5. Weighting and reweighting in social surveys
Professor Seppo Laaksonen (Uniiversity of Helsinki)
The survey process consists of many phases. This paper is concerned survey weighting using a terminology that is not completely conventional. The weighting in general is a crucial part of the survey process that should be taken into account from its beginning.
The first proper phase towards weighting is sampling designing in which the inclusion probabilities of each survey stage pay most attention. However, at the same time it is necessary to foster auxiliary information that can be started to collect from the same sources than the sample is drawn. Auxiliary variables at this phase can be either from a macro or micro level. Macro variables are aggregates (statistics) of the sample units whereas micro auxiliary variables are for those units themselves (for individuals). These macro variables are also used for calculating inclusion probabilities. As soon as the gross sample is drawn it is possible to calculate the so-called design weights given that the inclusion probabilities are complete, thus without missing values. This unfortunately is not always the case in multi-stage designs where the primary sampling units are only definitely complete but secondary or tertiary units are not since it is needed to contact these units to get this information.
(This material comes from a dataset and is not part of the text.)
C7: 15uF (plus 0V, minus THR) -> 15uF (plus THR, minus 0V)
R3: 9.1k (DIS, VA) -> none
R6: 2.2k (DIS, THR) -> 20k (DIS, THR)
Our first conclusion thus is that the design weights are complete only if the inclusion probabilities are. It is, however, good to calculate the best possible weights from the inclusion probabilities even though they are not ideal. This can be made assuming that the response mechanism is missing completely at random (MCAR). That is, the respondents, the non-respondents and the ineligible units are similar in the second and later stages. Such weights are here called ‘basic weights’ but some conventional literature uses the term ‘design weights’ that thus are conditional to MCAR. We use the same term also in such usual cases when the MCAR mechanism holds true within strata but not between strata. However, we extend this mechanism further into the term ‘Missing at random conditional to sampling design’ (MARS). It is as a component of the conventional term ‘Missing at random’ (MAR) that is conditional to all auxiliary variables available and used in a survey. The basic weights can be adjusted further if either macro or micro or preferably both auxiliary variables are gathered into the sampling design data file during and after the survey fieldwork.
There are now several strategies for weighting adjustments. Our paper is focused on a framework that helps in reweighting, in particular. We apply the framework also to empirical survey micro data, including the two following weighting 'chains': (i) basic weights as the staring weights in calibration, and (ii) response propensity weights as the starting weights in calibration. We compare the different weights and also some estimates using these weights.